I think that Nietzsche could never forget Christianity, because it raised his hopes so much and then disappointed those hopes so badly. Nietzsche is the one who said: “There was only one Christian and he died on the cross.” He seemed to have a deep respect for Jesus, and no respect for his followers. You might say, ‘the man Jesus, his teachings, the reports about him in Scripture raised Nietzsche’s hope, and the faith of the Church disappointed and crushed his hope.’ At least that’s what I think.
As we look back through history, if we are honest, we see that the Church has broken the faith and hearts of some very special individuals. Galileo was considered a heretic because he spoke the truth that the earth orbited around the sun, not otherwise. Origen, the great theologian of the 2nd century was branded a heretic, because his hope was too great, his mind too high. Charles Darwin was a son of the Church whose desire for truth and his desire to reconcile his scientific studies with his faith was disregarded by the Church of his day. And, Friedrich Nietzsche, who I believed yearned for something much more pure and life-affirming than the gospel being preached in his day, was given nothing but falsehood from a religious culture that was as afraid of Jesus truth as they were of Nietzsche’s criticism.

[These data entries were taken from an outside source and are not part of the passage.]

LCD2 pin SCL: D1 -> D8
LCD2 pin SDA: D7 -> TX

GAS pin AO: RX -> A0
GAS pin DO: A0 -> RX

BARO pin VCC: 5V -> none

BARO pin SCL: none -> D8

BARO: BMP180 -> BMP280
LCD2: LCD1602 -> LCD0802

There are many people in our time who yearn for truth, the truth of God, but have found falsehood in the Church. They have found a church unwilling to deal with scientific truth, a church that can’t deal with evidence from neuroscientific studies about sexual orientation. They have found a church that dismisses those who have a real desire for intellectual honesty.
The doctrine of Biblical Innerancy stands as a cloud over our efforts to deal honestly with each other in faith. The teaching of a type of Creationism in churches that dismisses the great service offered the world by Charles Darwin is also a sad sign for the wider church.
We do not need to continue a tradition of intellectual dishonesty, but let me change that language a little bit. Intellectual dishonesty sounds a little too removed and fancy. What I am talking about is having lazy minds, dishonoring the God who gave us our minds, and lying about the way things are. That’s what I mean about the tradition of intellectual dishonesty in the Church. And, it is continued by people like Rick Santorum who doesn’t like the fact that a good number of us in the Church don’t think we have to check our minds at the door before we come to worship or Bible Study.
Martin Luther King, Jr. was a liberal Christian. He studied religion as a man of faith, and he studied it from within the academic tradition as well. He appreciated what he learned about how the Bible was formed. He wasn’t afraid of the truth of science, but found it liberating.
Of course, human science is limited as is inquiry in other areas, and when we think science is going to resolve all our problems, we show that we don’t understand the limits of science. And, human science itself can get arrogant and think that truth is limited to what science can demonstrate empirically. But, in our day, science is much more humble than it was when I was growing up. And, a real dialogue is possible in our time between scientists and theologians.
When we are ready to be honest and ready to really think and discuss openly in our churches – then, maybe people who value real questions, real discussions . . . then maybe people who value real learning and honesty of both the heart and the mind will find their way back into our fellowship in the Church.
We ought to repent during Lent as Christians because of all the good, even brilliant people we have destroyed over time with our dogma, with our lack of imagination and our lack of appreciation of the gifts God has bestowed on many human beings and with our refusal to really investigate and seek the truth no matter what it costs.